Local Fraternity Claims They Contracted COOTIE-19

The name Alpha Zeta Zeta has been in the news recently following the forgotten fraternity’s rise back into the mainstream. The Tallahassee frat was recently the focus of a Barstool Sports Documentary that gave viewers an inside scoop into the atypical lifestyles of America’s innocent lil’ angel-baby sweethearts, these frat boys. Unlike other fraternities, the brothers of AZZ don’t work out, throw parties, or talk to girls because they have a disease known as COOTIE-19. The brothers have recently canceled all of their events for the month after their whole house contracted the elusive virus. On their Instagram page, they have been sharing the hashtag #StopTheCootieSpread to warn students of the dangers of this disease.

What is COOTIE-19, though? No one knows for sure what it is beside the AZZ brothers. We were fortunate enough to interview the head of the Alpha Zeta Zeta house to get all of the answers. “[COOTIE-19]’s the highly contagious germs girls have,” President Derek Landers told us from the comfort of his bubble suit. “Brother Jacob is a sports medicine major and he even confirms that COOTIE-19 is real*.”

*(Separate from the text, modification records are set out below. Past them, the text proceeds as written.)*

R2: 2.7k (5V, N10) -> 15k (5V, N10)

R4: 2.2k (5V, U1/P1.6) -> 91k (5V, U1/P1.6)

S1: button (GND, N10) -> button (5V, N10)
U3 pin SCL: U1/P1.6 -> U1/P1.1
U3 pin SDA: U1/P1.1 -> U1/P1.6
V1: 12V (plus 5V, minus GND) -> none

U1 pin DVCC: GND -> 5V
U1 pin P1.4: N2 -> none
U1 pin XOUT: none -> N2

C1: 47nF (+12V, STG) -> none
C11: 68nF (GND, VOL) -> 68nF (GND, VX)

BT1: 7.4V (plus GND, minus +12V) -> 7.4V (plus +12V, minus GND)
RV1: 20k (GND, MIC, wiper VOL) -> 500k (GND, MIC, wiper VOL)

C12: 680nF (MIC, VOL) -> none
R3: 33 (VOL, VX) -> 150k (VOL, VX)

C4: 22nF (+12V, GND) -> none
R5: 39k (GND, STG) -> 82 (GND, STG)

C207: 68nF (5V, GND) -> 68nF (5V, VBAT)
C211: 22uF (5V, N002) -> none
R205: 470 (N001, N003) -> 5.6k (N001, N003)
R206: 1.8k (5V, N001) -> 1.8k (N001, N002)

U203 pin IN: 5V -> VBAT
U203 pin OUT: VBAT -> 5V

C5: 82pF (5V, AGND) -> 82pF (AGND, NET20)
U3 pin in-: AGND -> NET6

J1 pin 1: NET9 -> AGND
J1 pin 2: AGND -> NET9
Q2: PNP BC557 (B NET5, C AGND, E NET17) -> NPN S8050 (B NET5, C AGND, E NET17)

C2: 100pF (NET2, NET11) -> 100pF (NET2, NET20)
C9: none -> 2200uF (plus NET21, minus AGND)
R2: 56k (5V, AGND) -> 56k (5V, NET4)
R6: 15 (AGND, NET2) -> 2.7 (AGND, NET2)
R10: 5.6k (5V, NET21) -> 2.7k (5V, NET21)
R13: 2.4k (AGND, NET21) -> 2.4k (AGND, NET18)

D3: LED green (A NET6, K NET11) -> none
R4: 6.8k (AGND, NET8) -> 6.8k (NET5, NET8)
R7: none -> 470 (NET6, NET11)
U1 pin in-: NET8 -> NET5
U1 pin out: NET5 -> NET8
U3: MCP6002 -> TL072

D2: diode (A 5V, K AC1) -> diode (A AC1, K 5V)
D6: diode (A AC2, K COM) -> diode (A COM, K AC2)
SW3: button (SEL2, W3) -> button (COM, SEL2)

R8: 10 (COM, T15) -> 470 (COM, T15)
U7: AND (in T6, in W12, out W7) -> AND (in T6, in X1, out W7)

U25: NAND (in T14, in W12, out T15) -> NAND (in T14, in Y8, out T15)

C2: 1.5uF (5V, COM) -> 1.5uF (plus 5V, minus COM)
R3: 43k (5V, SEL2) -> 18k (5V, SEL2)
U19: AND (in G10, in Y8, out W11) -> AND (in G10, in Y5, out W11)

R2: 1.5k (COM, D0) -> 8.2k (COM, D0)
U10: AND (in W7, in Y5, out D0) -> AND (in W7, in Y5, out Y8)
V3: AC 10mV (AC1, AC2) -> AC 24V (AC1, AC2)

*No actual medical professionals have confirmed the existence of COOTIE-19. The more you know.

Derek Landers claimed the house started experiencing symptoms the day after brother Trevor brought his girlfriend to the house. “As soon as Trevor’s girlfriend entered, everybody felt weird,” Landers stated, looking into the distance as if experiencing a flashback. “Our hands were sweaty, our knees were weak, our arms were heavy, and we were nervous. At that moment I realized we contracted the virus.” We sat down with former AZZ brother Trevor to get his side of the story. “I joined a fraternity in the first place to get girls but all of my brothers were too scared to talk to them,” Trevor told us nonchalantly while cutting the sleeves off his T-shirt and sticking a big boy Coors Light into the crotch of his pants. “I honestly feel bad for them. They think there’s something wrong with them even though it’s completely normal to be nervous around pretty girls.”

Alpha Zeta Zeta uploaded a Canva-produced step-by-step guide to their Instagram on how to #StopTheCootieSpread. In the post, they recommend ordering a bubble suit, avoiding girls at all costs, losing yourself in virtual reality, and watching Andrew Tate videos. However, not many people are convinced of the legitimacy of the virus. To combat this notion, Landers has developed a plan to sway the minds of the Florida State student body. “The university needs to give incentives so that people start taking the necessary precautions,” Landers declared, now with his arms crossed. “...1 million dollars in non-exchangeable FSU cash, a lunch date with President McCullough, and a lifelong supply of Pollo Tropical.” However, AZZ is not officially affiliated with or endorsed by Florida State University. When asked for a comment on the situation, Florida State University President McCollugh sent back “Yeah. They’re not with us.”